Toussaint OTTAVI t.ottavi at medi.fr
Tue Dec 9 12:35:15 CET 2008


Hi Mark, thank you for your answer,

Marc Powell a écrit:
> Nagios is first and foremost a service monitor, not a host monitor.  
> Host monitoring is only necessary, as far as nagios is concerned, for  
> two reasons --
> 	- notification supression. If the host is down, don't notify about  
> the services. They're still down so show them down, but don't wake  
> anybody up over it if they're not also responsible for the host.
> 	- parenting/unreachable logic.
>   

I agree with you. Parenting / unreachable logic is a very good thing. 
But I think it should allow to declare a service as a child of its host. 
This parent/child logic can suppress 'notifications'. I think it could 
also suppress the display of inaccurate 'status' on the console window.
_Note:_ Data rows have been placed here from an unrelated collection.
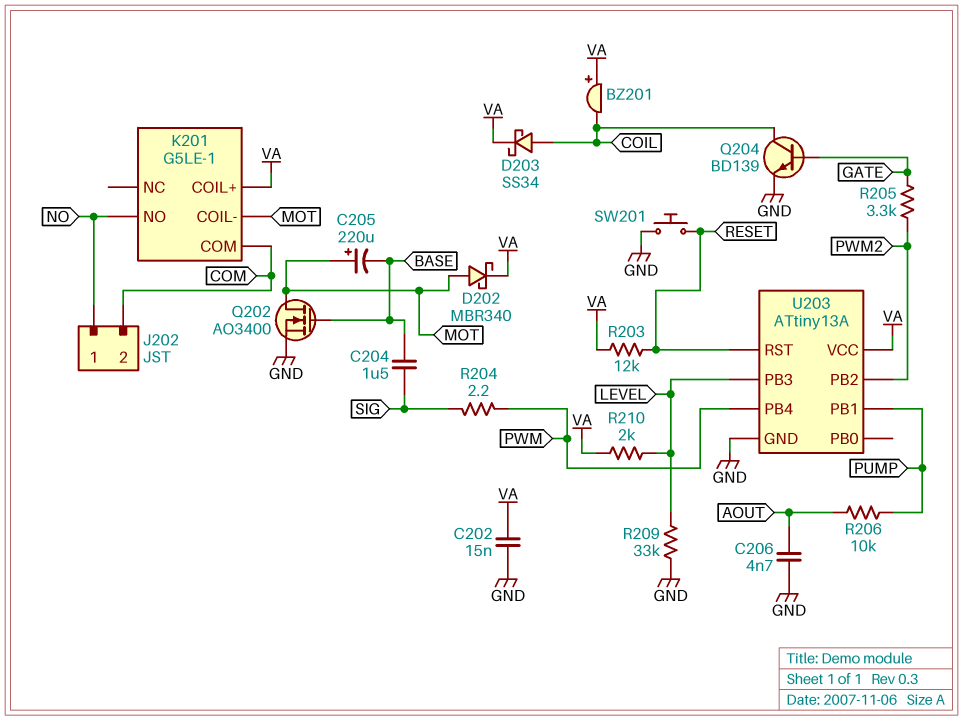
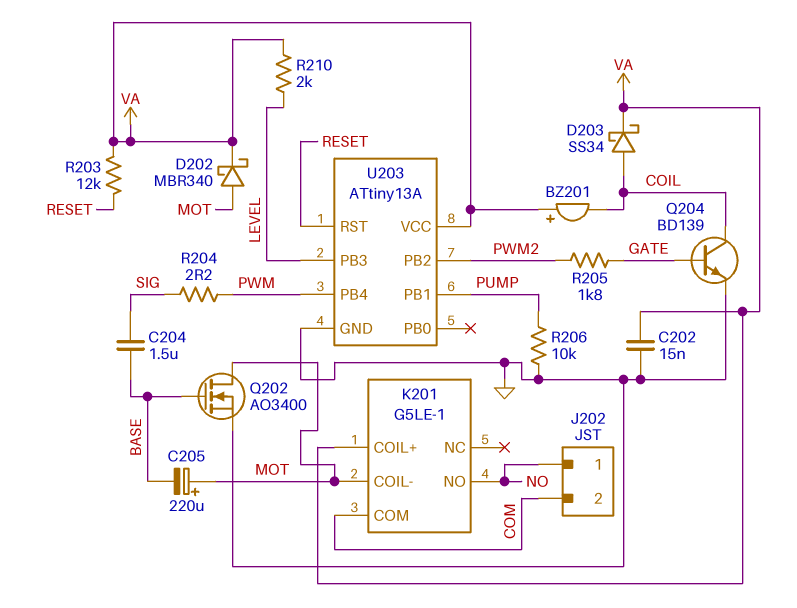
C206: 4.7nF (AOUT, GND) -> none
R205: 3.3k (GATE, PWM2) -> 1.8k (GATE, PWM2)
R206: 10k (AOUT, PUMP) -> 10k (GND, PUMP)
R209: 33k (GND, LEVEL) -> none
SW201: button (GND, RESET) -> none

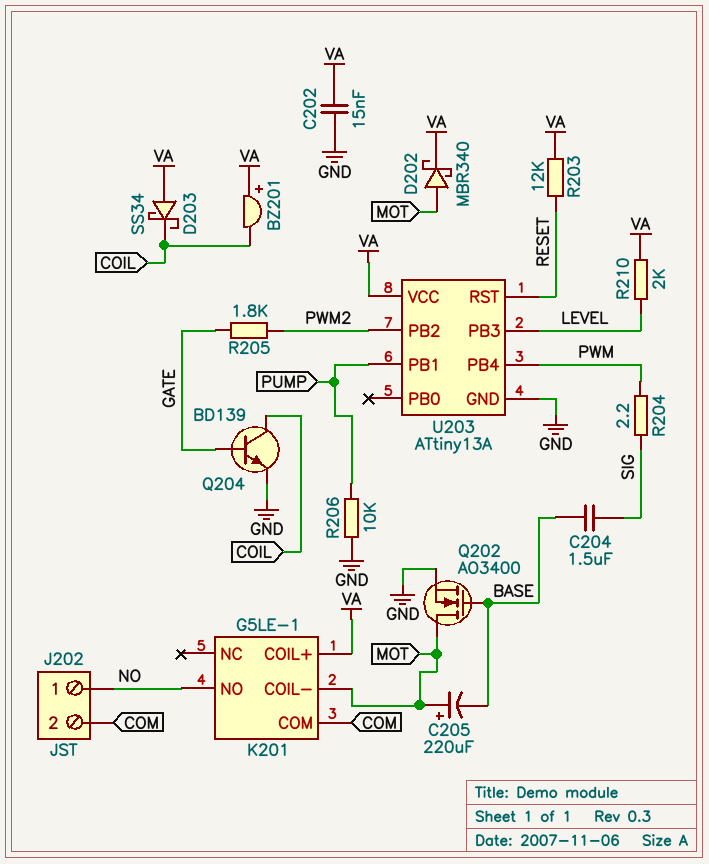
D203: schottky SS34 (A COIL, K VA) -> schottky SS34 (A VA, K COIL)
We do not use email notifications, because we are only 2 guys, and this 
would generate too much messages. We periodically check the web console, 
and we use on all our PCs small plugins for Firefox and Windows that 
display in a small popup the list of errors/warnings. When a host is 
down, we just get pages of errors about all service errors, when we 
would like to have just one. It would be interesting for us if the 
parent/child notification suppression mechanism could also suppress 
these unwanted displays.

> Nagios is designed to show the current state of services as accurately  
> as possible. This helps explain the 'why' of the behavior you are  
> seeing and works very well to cover the edge cases that your goal  
> won't catch. For example, if your host check is a ping and something  
> borks ICMP on your network, you would have all the services on that  
> host disabled and set to unknown, even though they are working just  
> fine. 

That's not what happens. Most of the monitored hosts are located on 
WANs. These links, at least those from my office, are used only for 
remote control and remote administration, thus they're build with cheap 
technologies, not intended to be highly reliable. When a host becomes 
not pingable, then it usually means the WAN link is down. The action is 
usually to reboot a router, or reset a VPN tunnel. But, during this 
time, there's no sense for me to send hundreds of checks through this 
wan, because they will fail. And there's no need for me to know the 
services are in a failed status. They may be working fine. But the 
service check won't have any chance of success, because of  WAN failure. 
Then, what I would expect in the service status is "UNKNOWN". Same as 
when a child becomes "UNREACHABLE" because of parent down

> Your understanding of exactly what is impacted on that host is  
> now completely wrong. By artificially changing the service state, your  
> reporting is no longer reliable as well. You may be fine with that but  
> understand that your goal is opposite of what nagios is meant to do.
>   

In my configuration, WAN failures occur far more often than general 
crash of a host causing lots of services down. I agree with you, when 
the WAN is down, my understanding of exactly what is impacted on the 
host is completely wrong. Nagios says all the services are down, when it 
should say, in my opinion, that it could not determone the status of the 
services.

Moreover, plugins from various sources behave differently when the host 
is unreachable. Some plugins return UNKNOWN, which may be the most 
accurate result in such a sutuation. But some plugins return FAILED, and 
also some plugins return WARNING. This adds a little bit more confusion 
to the console, where it may not be easy to find the original problem.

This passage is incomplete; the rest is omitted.